After QPR Kanyuka had short spells at Swindon and later Northampton Town before he realised that lower league football was not his cup of tea. So when he was offered the chance to join CFR Cluj of Romania, he did not hesitate.

"I did some research about the club, the league and the country and then I knew that I had to take this opportunity," Kanyuka said.

"But at the beginning it was difficult for me to settle in. It was my first experience in a new country and I didn’t know anybody.

"The level of football that I saw there was also a shock to me. The standards were very high and different from what I was use to. The Romanian top flight is very technical, more than the Championship.

"I didn’t know football like that before I went to Cluj. But moving abroad was the best thing that happened to me."

After signing for Cluj in July 2009 Kanyuka made ten first team appearances during the first half of the season. He was also named on the bench for one Europa League match against PSV Eindhoven.

Midway through the campaign he was loaned out to fellow top-flight side Unirea Alba Lulia where he featured regularly in the first team.

But his experience in Romania turned sour when his loan spell ended in relegation and his contract at Cluj was terminated in June 2010. Despite Cluj finishing the season as champions, they had failed to pay their players for several months.

As a result, Kanyuka returned to England where he had a short trial at Leeds United. He eventually joined Lincoln City in January 2011, a decision he refers to as the "biggest mistake" of his life.

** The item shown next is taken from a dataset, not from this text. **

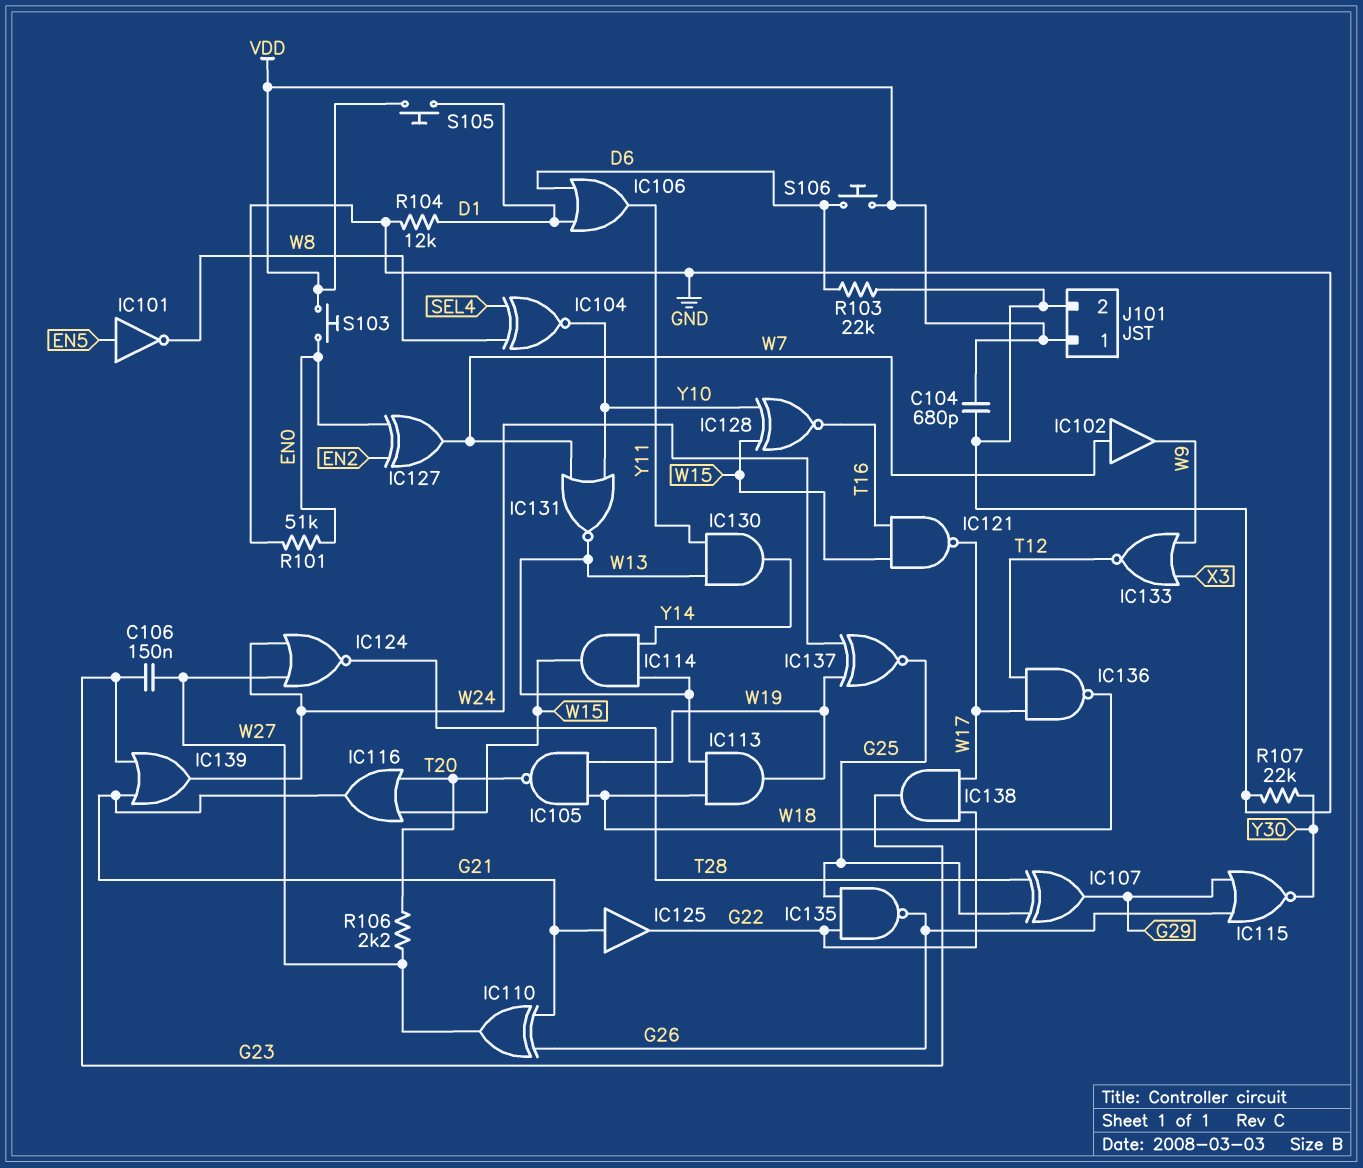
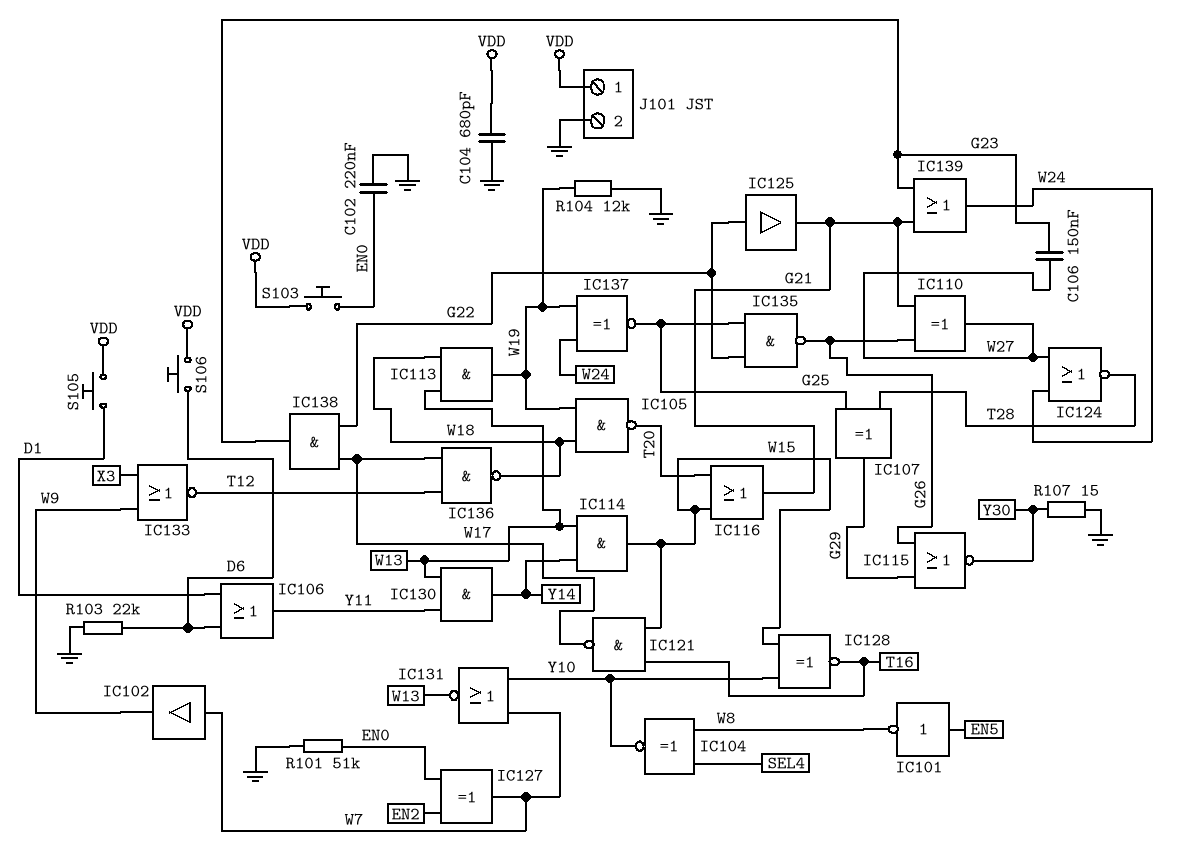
C102: none -> 220nF (EN0, GND)
IC125: buffer (in G21, out G22) -> buffer (in G22, out G21)
R104: 12k (D1, GND) -> 12k (GND, W19)
R106: 2.2k (T20, W27) -> none
R107: 22k (GND, Y30) -> 15 (GND, Y30)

"I took the advice of a terrible agent and went to Lincoln until the end of that season," he said. "They were struggling in League Two and I was really unfit having not played any games since July.

"They put me straight into the team when I wasn’t ready. It was one of the worst stages of my career."

Kanyuka’s time in Lincoln ended in another relegation before he moved to Conference side Tamworth FC, with whom he featured in the FA Cup third round against Everton.

He then had further short spells at Staines Town and Maidenhead United before deciding to leave England permanently.

"I needed to get away for good," he said. "I said to myself that anything is better than this. Lower leagues are all about rubbish pitches and awful long-ball football. It doesn’t suit my style of play.

"Then a friend of mine, who was playing in Malaysia, put me in touch with Roi Et United in Thailand. I had never heard of them before and I didn’t know anything about Thai football but I said yes almost straight away."

Kanyuka signed for Roi Et during pre-season in January 2013. The club were in the third tier and were targeting promotion to the First Division.

Soon after his arrival Kanyuka met MnM Coaching’s Mika Lönnström, who was Roi Et’s Academy Director at the time.

The pair formed a good understanding with one another after Lönnström was appointed head coach midway through the season. And under his guidance Roi Et finally gained promotion.

"Mika and I sort of clicked instantly," said Kanyuka. "We were similar and we thought alike. He also made an instant impact on the team and he earned the players’ respect very quickly.

"At first they found it difficult to adapt to his tough and high-pressing regime. But from what I saw they worked hard for him because of how he presented himself.

"What is good is he is demanding but he never puts pressure on you. He only asks that you to give your best.

"If you look at what he’s like on match days he gives everything to the team and that motivates the players to do the same. I played my best football under him because he believed in me."